この状態になれば、体内に放射性ヨウ素131の“残骸”であるキセノン131が残っていても、すでに放射線を出さなくなっていて(安定)DNAを傷つけたりしませんから、無害化します。 

仮に、原子炉のすぐそばに居て、できたてホヤホヤの放射性ヨウ素131を呼吸によって1000個肺の中に取り込んでしまった場合、すぐに甲状腺目指して集まっていきます。 

甲状腺でβ崩壊が起こり、続けて、それによってできたキセノン131のうちの、わずかですが、不安定なものが、さらにγ崩壊して、二度、甲状腺の中に固着した周囲の細胞が被曝します。 

8日間、この崩壊が続くと放射性ヨウ素131の数は500個に減ります。 
これは1秒間に100万個の放射性ヨウ素131のうち1個が崩壊し続けていくという結果です。 

残りの500個が、また崩壊してキセノン131に変換して… ということを繰り返して、16日後にはさらにその半分の250個に減り、結局、80日程度経つとヨウ素131はキセノン131に変わって放射性原子の数も放射線の量もほぼゼロになる、ということになります。 

以上は、物理学的半減期のことを言っています。 

物理学的半減期とは、放射性原子が崩壊を繰り返して、その数(まだ崩壊を起こしていない不安定な状態の放射性原子の)数が半分になるまでの期間のことです。 

一方、この場合の生物学的半減期とは、体外に放射性原子の半分の数が排出されるまでの期間のことです。 
上の表にあるように、ヨウ素131の生物学的半減期は80日です。 

このとき、元は放射性ヨウ素131だったものが、キセノン131に変わって、最初のうちの半分が体内に残っています。 
しかし、すでに80日経ってしまっていたら、甲状腺に集められた放射性ヨウ素131は、すべて安定して人体に悪さをしないキセノン131に変わってしまっていますから、体外に半分が残っていても意味がなくなっています。 
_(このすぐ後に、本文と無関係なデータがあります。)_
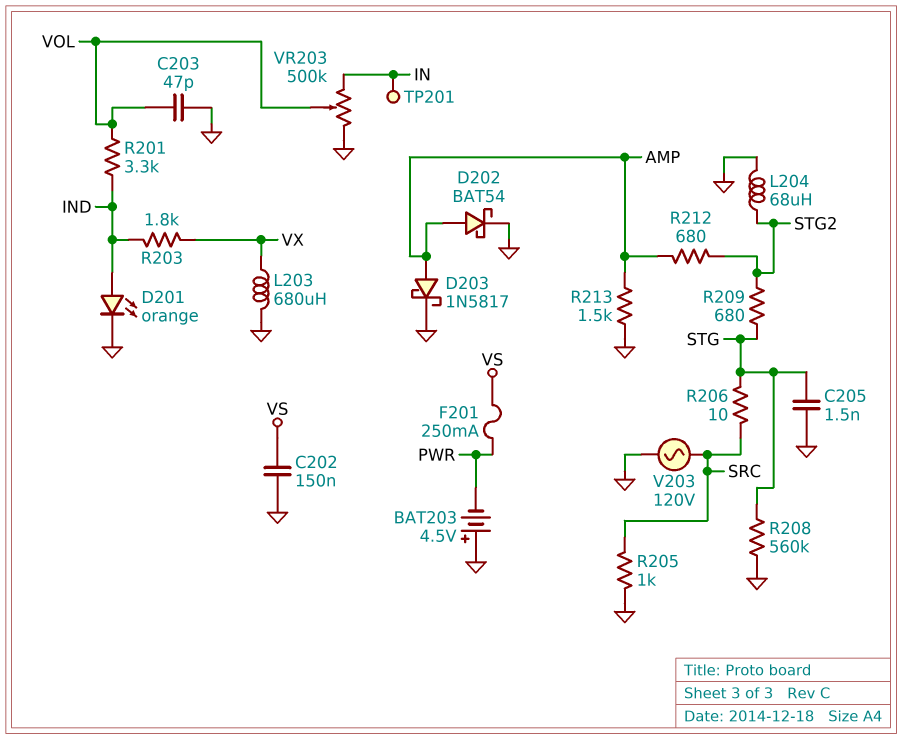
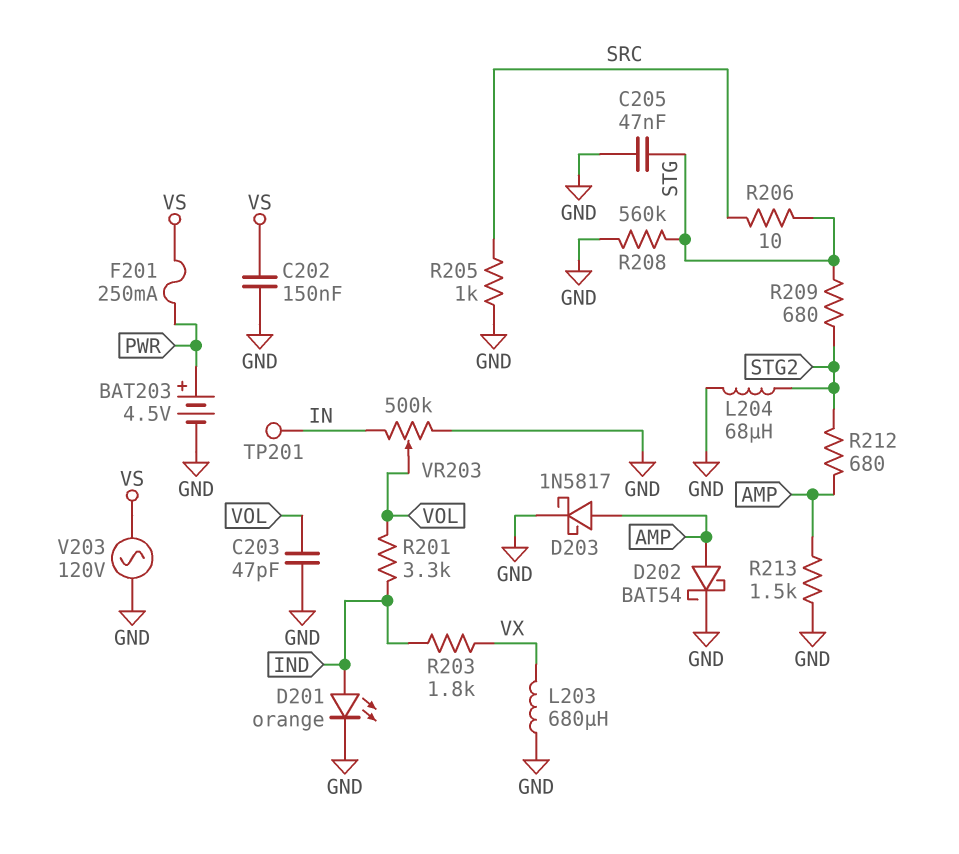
BAT203: 4.5V (plus GND, minus PWR) -> 4.5V (plus PWR, minus GND)
C205: 1.5nF (GND, STG) -> 47nF (GND, STG)
V203: AC 120V (GND, SRC) -> AC 120V (GND, VS)

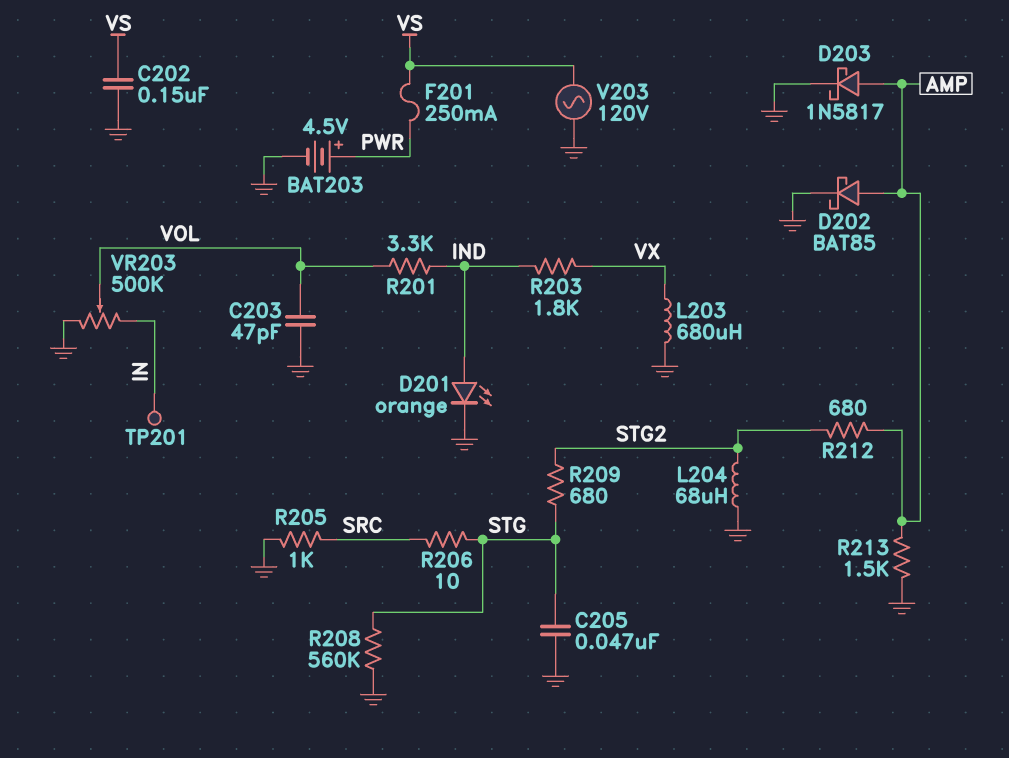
D202: schottky BAT54 (A AMP, K GND) -> schottky BAT85 (A AMP, K GND)

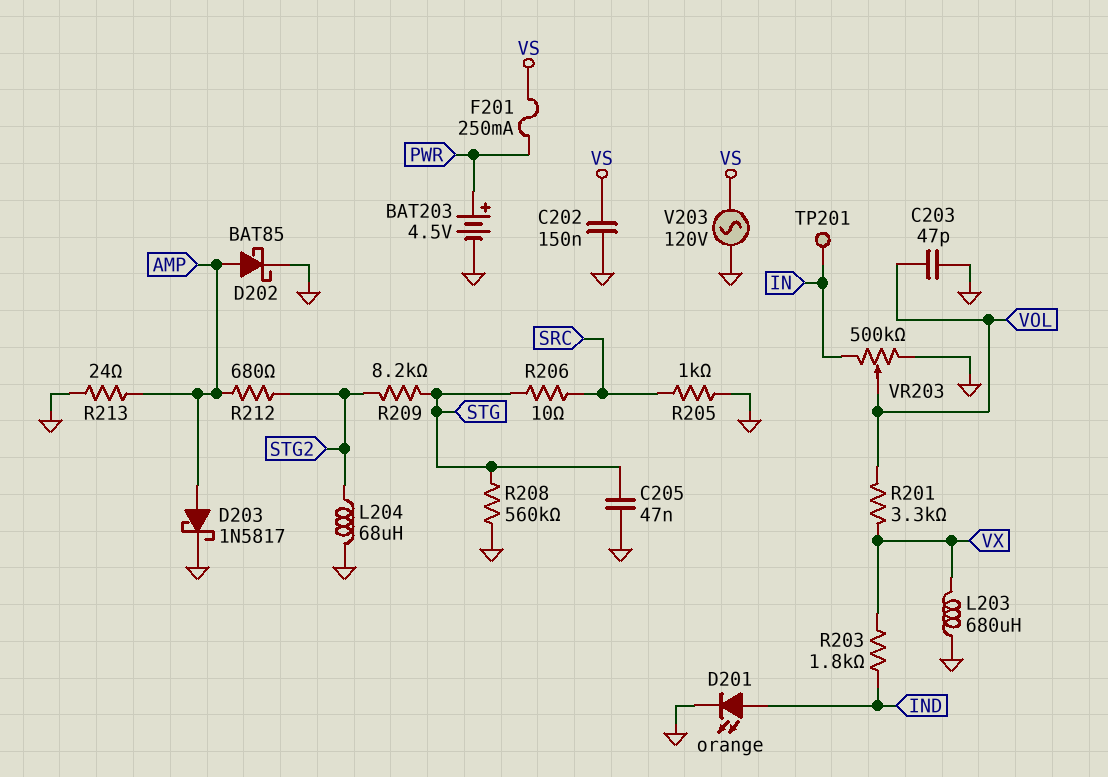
R201: 3.3k (IND, VOL) -> 3.3k (VOL, VX)
R209: 680 (STG, STG2) -> 8.2k (STG, STG2)
R213: 1.5k (AMP, GND) -> 24 (AMP, GND)

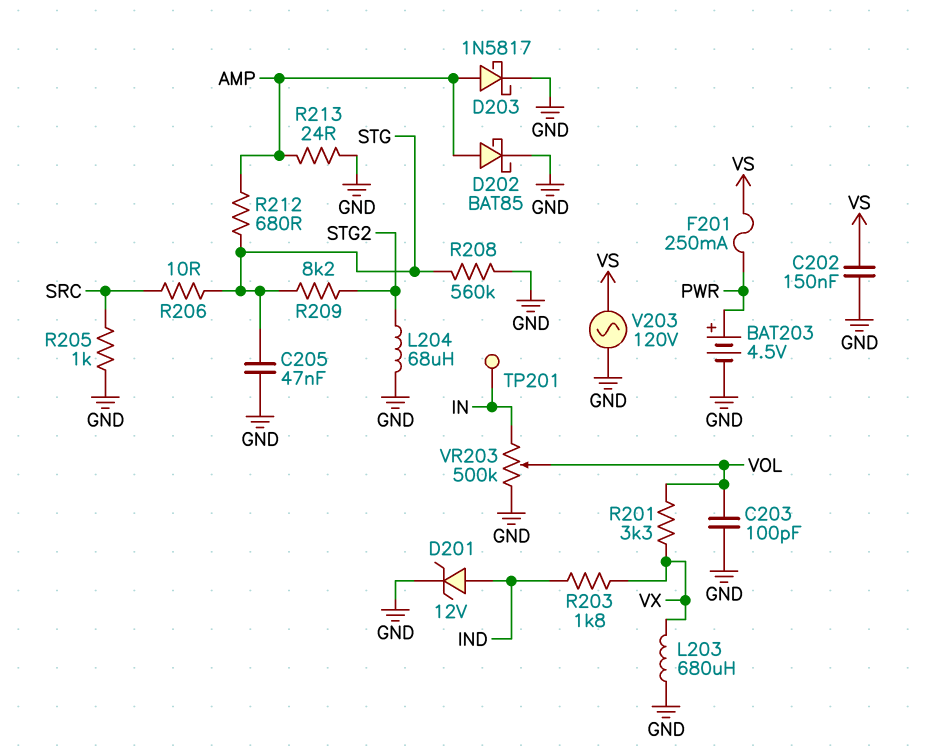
C203: 47pF (GND, VOL) -> 100pF (GND, VOL)
D201: LED orange (A IND, K GND) -> zener 12V (A IND, K GND)
R212: 680 (AMP, STG2) -> 680 (AMP, STG)

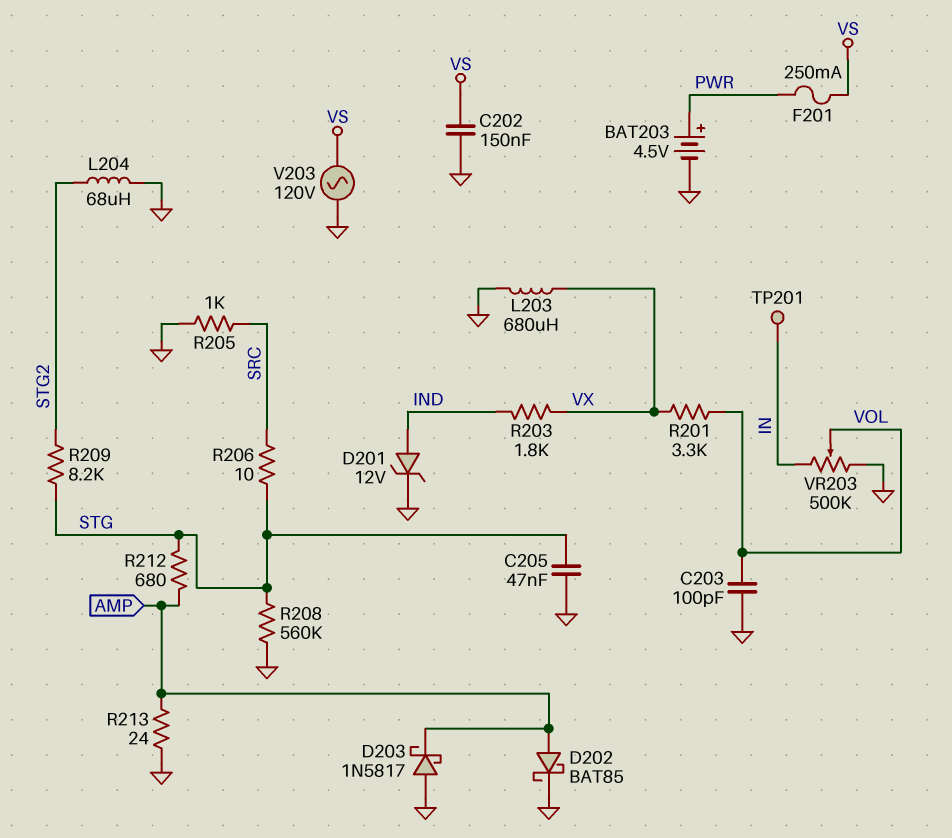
D203: schottky 1N5817 (A AMP, K GND) -> schottky 1N5817 (A GND, K AMP)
当然のことながら、ホールボディーカウンターで計測しても、放射性ヨウ素は検出されません。 
検出はされないとはいっても、それまで、しっかりと甲状腺のDNAは傷つけられたのです。 

生物学的半減期が短いからといって、まったく喜ぶことはできません。 
ヨウ素131のように、物理学的半減期が生物学的半減期より短い場合は、たっぷり体内で被曝してしまった後に、体外に排出されることになりますので、「後の祭り」です。